How would that work? Chemicals in bait? Catch / spay / release? That last one sounds expensive.

I would have guessed that feral deer were like feral cats, and that more would drift in from the edges of any area where all the locals were sterile, until the local sterile + fertile population density was high enough to keep newcomers out. But would that density be low enough to eliminate the original problems like malnutrition, crop destruction and car accidents?

Or would the sterilization program be ongoing, so that fertile deer that drifted into the region would be poisoned or caught and sterilized before they had many fawns?

I don't think that "reducing their numbers" can work for more than a few years. They do seem to reproduce fast whenever there is any browse.

>> When herd density becomes critical they become malnourished because there isnt enough "browse"

I agree. That seems like the cruelest option of all. "Just let them starve." And malnutrition does cause more diseases and probably stillborn fawns. And stripping all the bark off all remaining natural vegetation isn't responsible either. Destroying even the remaining bits of forest or range should be prevented - it's all a consequence of our moving into an area and turning forests into subdivisions.

A deer jumped in front of a friend in a small old car, and both the car and deer were "totaled". Maybe that meant that the cost of repairs was more than the value of the (old) car. He was wearing a seat belt and not seriously injured. Maybe a newer car would have been so light that the deer would be injured less and my friend would have been injured more.

My feeling is that, anywhere we've cleared most of the forest that was their habitat and eliminated their natural predators, we are responsible for managing their numbers. Probably that means that we are obligated to become their (humane) predators. Harvest them as painlessly as possible (i.e. responsible hunting by trained hunters).

Being squeamish or shortsighted is not enough excuse to let the consequences of residential development torture the herd and destroy the rest of the remaining local ecosystem.

I was horrified at first to learn that professional hunters were brought in to "slaughter" enough deer to keep them from starving, and they left "a mountain" of bones and offal in an Oregon town where my SO lived. Allegedly the carcasses were thrown over some cliff, which doesn't sound very good for public health and sanitation! (Probably it was the lowest-cost solution.)

It does seem like a huge amount of meat was wasted. My guess is that the "animal control department" wouldn't spend any of its budget to help the "social services department" or private food banks - or poor people.

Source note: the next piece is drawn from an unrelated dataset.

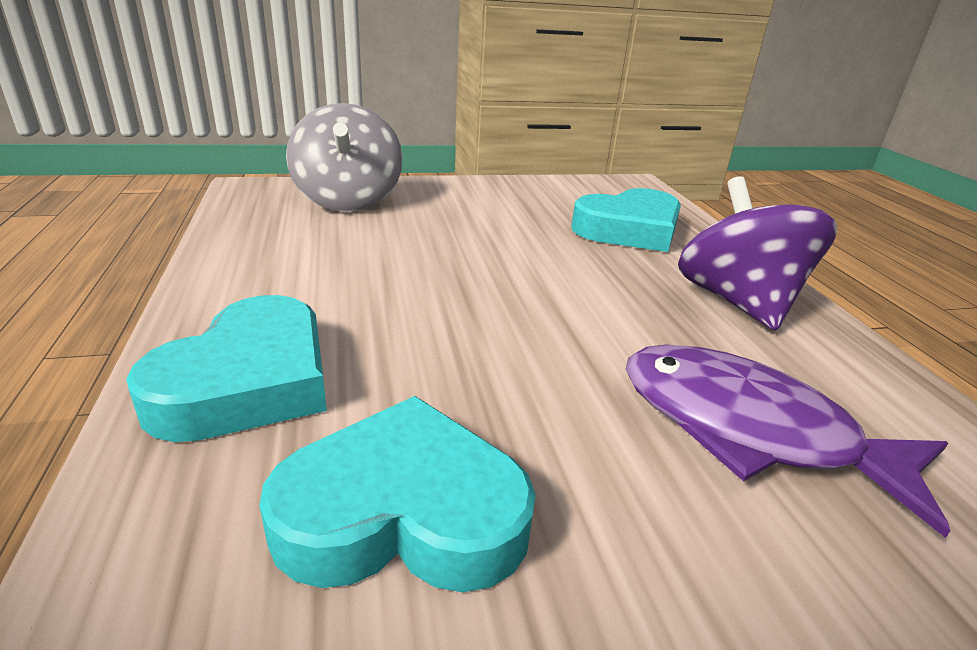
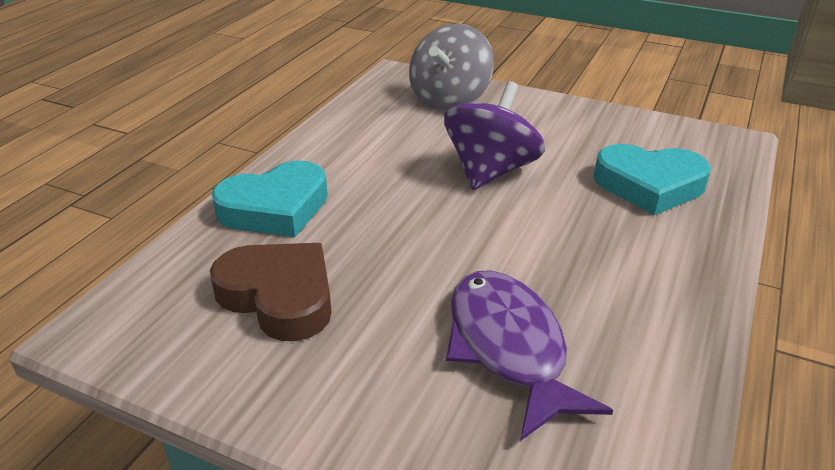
camera: 40 degrees right, 5 degrees up
(403, 513) = (279, 296): turquoise heart -> brown heart
(737, 302) = (647, 274): purple spinning top -> purple spinning top (490, 171)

Couldn't the funding be found to pay for some dressing and butchering and hauling, when the value of the meat saved would be so much more than the costs? Or are there "well-intentioned" regulations that prohibit common sense?

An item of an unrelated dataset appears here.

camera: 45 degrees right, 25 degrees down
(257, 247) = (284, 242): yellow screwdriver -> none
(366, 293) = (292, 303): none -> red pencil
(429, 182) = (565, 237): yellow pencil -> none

I don't know what else to suggest. Frequent semi-pro "hunts" or "slaughters", with budgets for saving the meat and regulatory relief from unhelpful regulations?

In that neighborhood, even BB guns were strictly forbidden. Maybe residents there were such total Elmer Fudds that hunting really would have been unsafe. It was fairly dense residential with patches of State land and a few large farms visible on the other side of the gorge. My guess is that the most important training needed would have been "don't shoot a deer when the backdrop is a house".

But even after the big one-time slaughter, "herds" of deer still wandered every yard, eating anything green, like Sherman's march to the sea. Previous owners had put a wire cage around some bush that looked like sage. It was invariably trimmed back flush to the wire by deer.

The only people who had any garden had a Stalag-style fence around it. Big, big yards with almost nothing green in any of them.

There was a local mountain lion or big wild cat of some kind. From the number of scattered bones, it must have been one fat cat. Needless to say, there were NO pets off leash for long in that town.